As the dispersant, for example, any type of dispersant such as nonionic, anionic, and cationic dispersants can be used, but in the present invention, anionic dispersants are particularly preferable. As the anion-based dispersant, a phosphoric acid ester-based dispersant can be particularly preferably used. Commercially available products can also be used as these dispersants.

The amount of the dispersant added is not particularly limited, and is usually set within the range of 0.1 to 100 parts by weight with respect to 100 parts by weight of the zirconia powder, depending on the type of dispersant to be used and the like. .. Therefore, for example, the range is 0.4 to 100 parts by weight with respect to 100 parts by weight of the zirconia powder, and the range is 0.5 to 20 parts by weight with respect to 100 parts by weight of the zirconia powder, and further, for example, the zirconia powder. It can be in the range of 1 to 10 parts by weight with respect to 100 parts by weight.

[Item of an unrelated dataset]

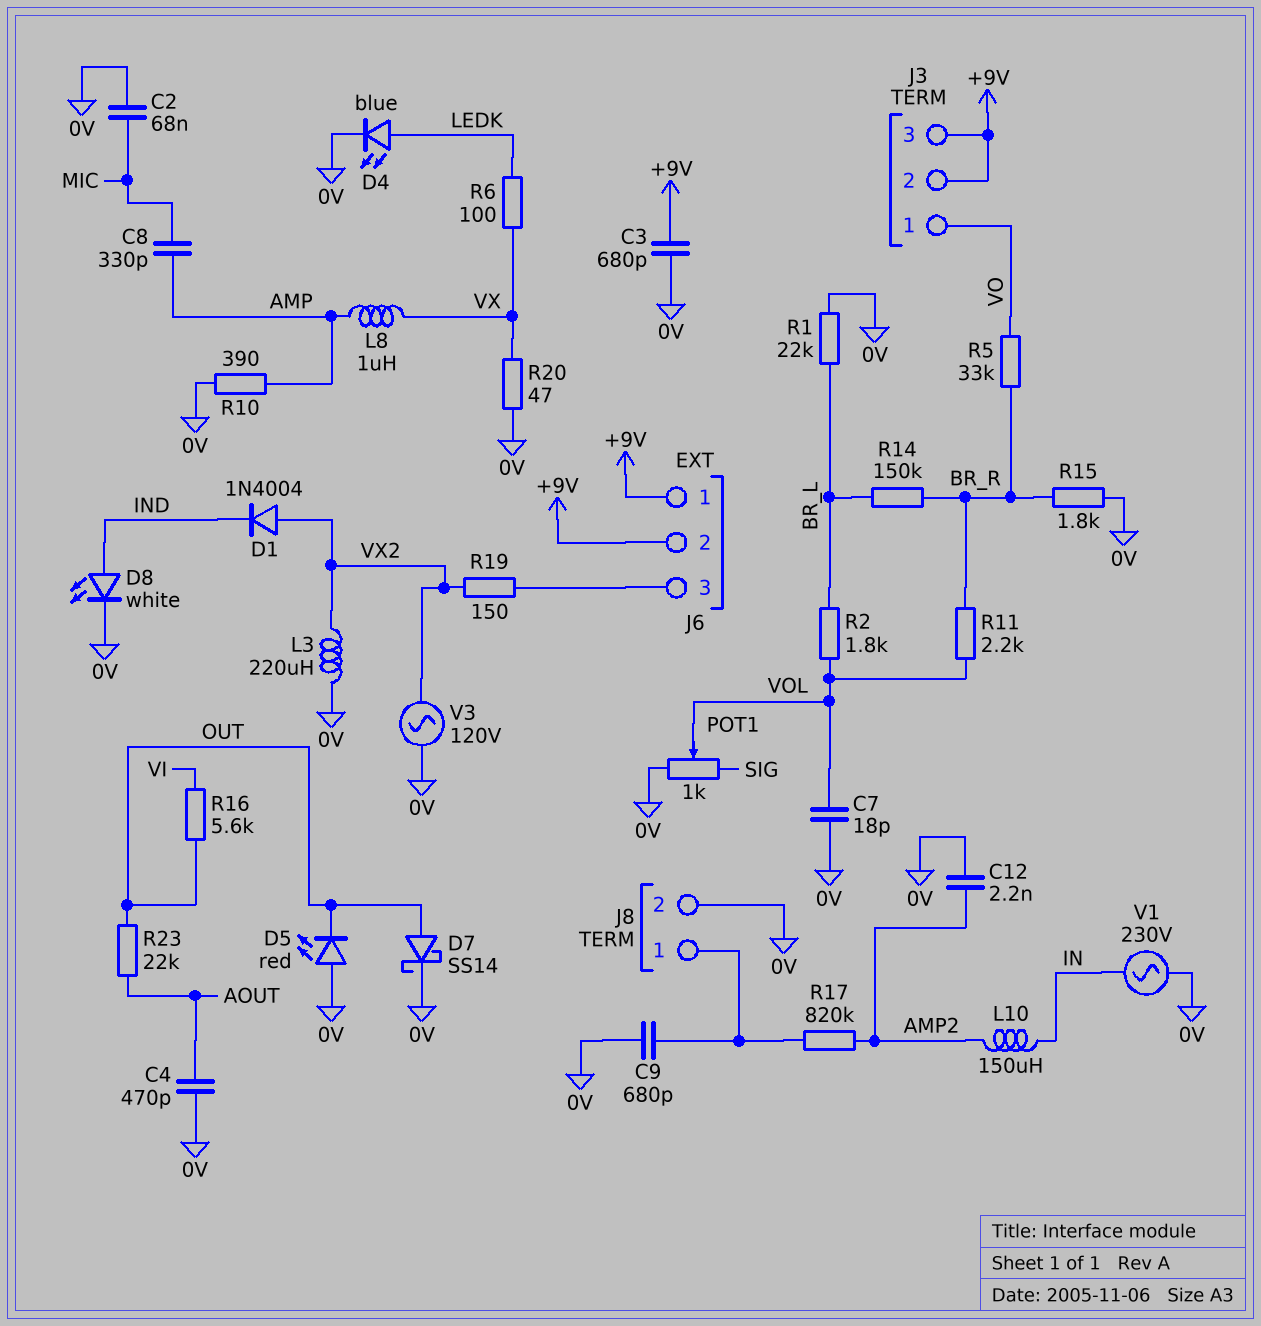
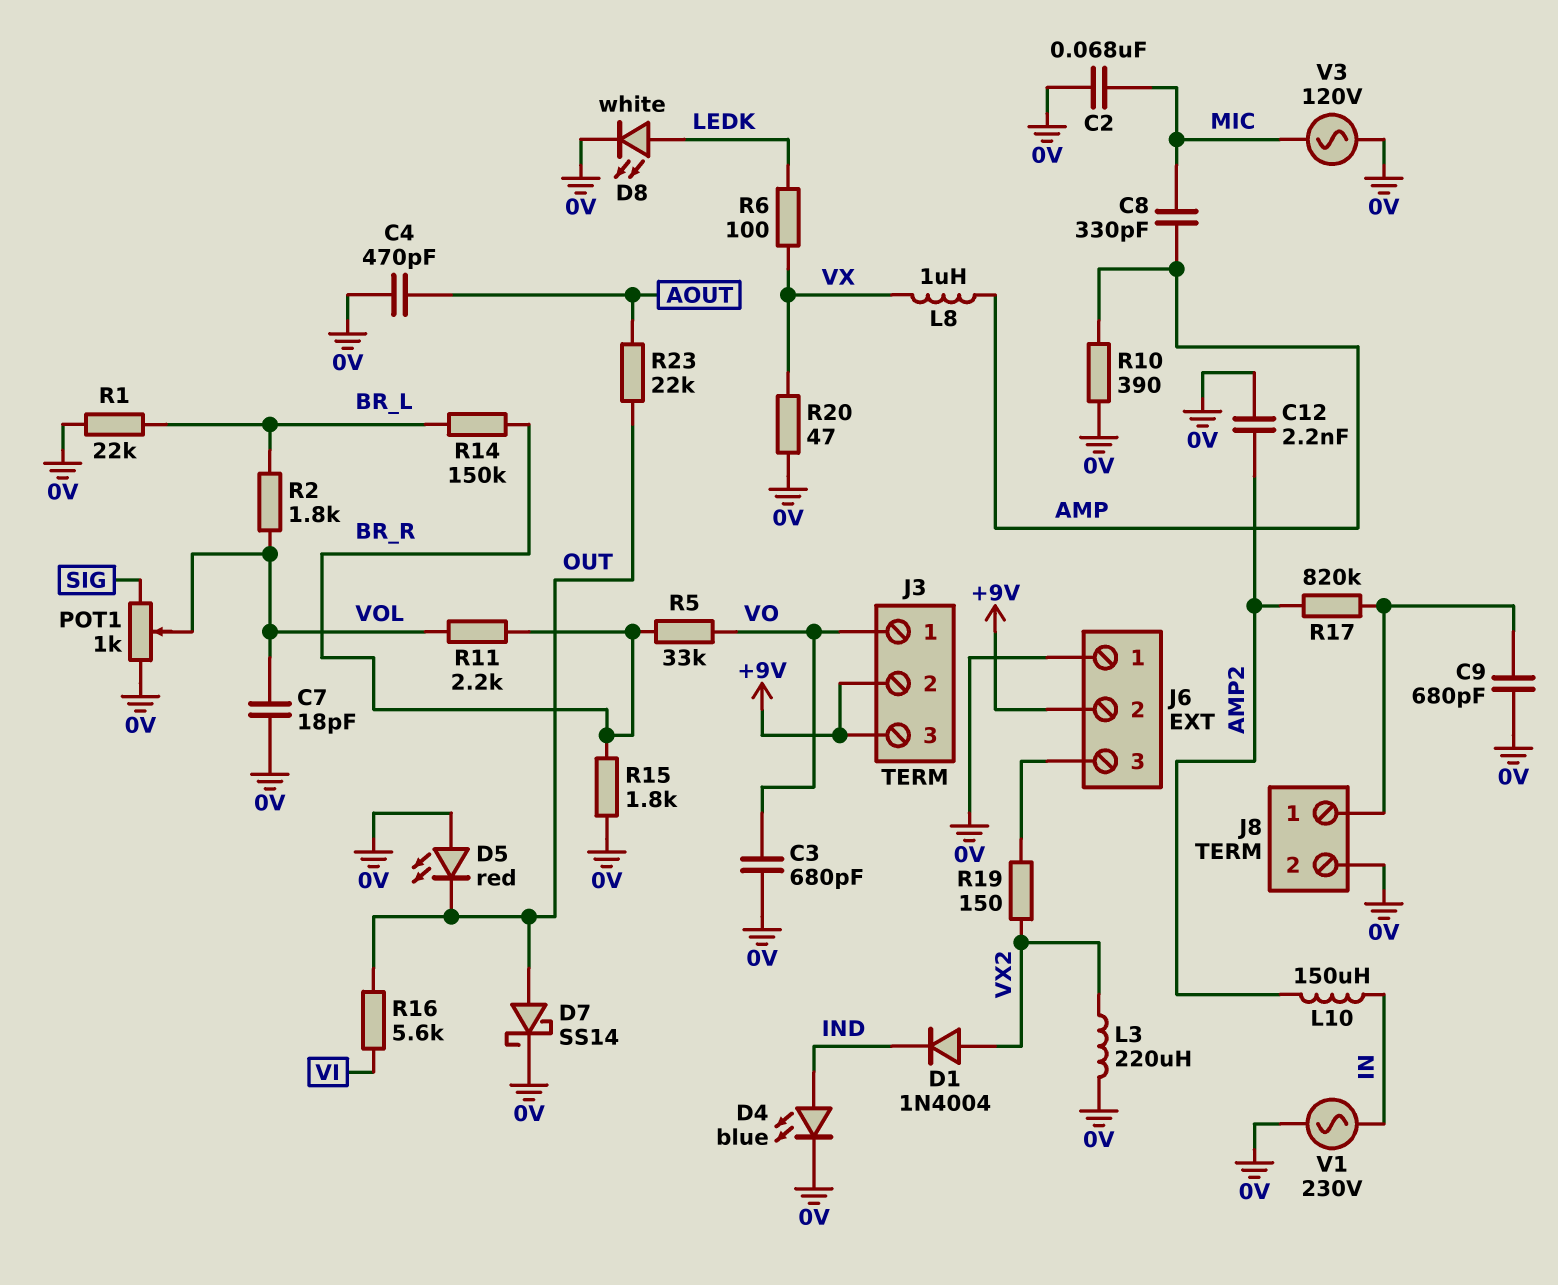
C3: 680pF (+9V, 0V) -> 680pF (0V, VO)
D4: LED blue (A LEDK, K 0V) -> LED blue (A IND, K 0V)
D8: LED white (A IND, K 0V) -> LED white (A LEDK, K 0V)
J6 pin 1: +9V -> 0V
V3: AC 120V (0V, VX2) -> AC 120V (0V, MIC)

Examples of the coupling agent include a silane coupling agent and a titanium coupling agent, and in particular, the silane coupling agent can be preferably used in the present invention.
The silane coupling agent is not particularly limited, but preferably a silane coupling agent having at least an acrylic group or a methacrylic group as a functional group can be used.
As an example, the general formula X _3-n (CH ₃ ) _n Si-RY (where n = 1 or 2, R represents an ethylene group or a propylene group, X represents a hydrolyzing group, and Y represents a functional group, respectively. ) Can be mentioned. Examples of the hydrolyzing group X include alkoxy groups such as methoxy group, ethoxy group, and 2-methoxyethoxy. Examples of the functional group Y include a vinyl group, an epoxy group, a slityl group, a ureido group, an acrylic group, a methacryl group, an amino group, an isocyanurate group, an isocyanate group and a mercapto group. In the above general formula, for example, a silane coupling agent in which the above R is an acrylic group or a methacrylic group can be preferably used. Commercially available products can also be used as these silane coupling agents.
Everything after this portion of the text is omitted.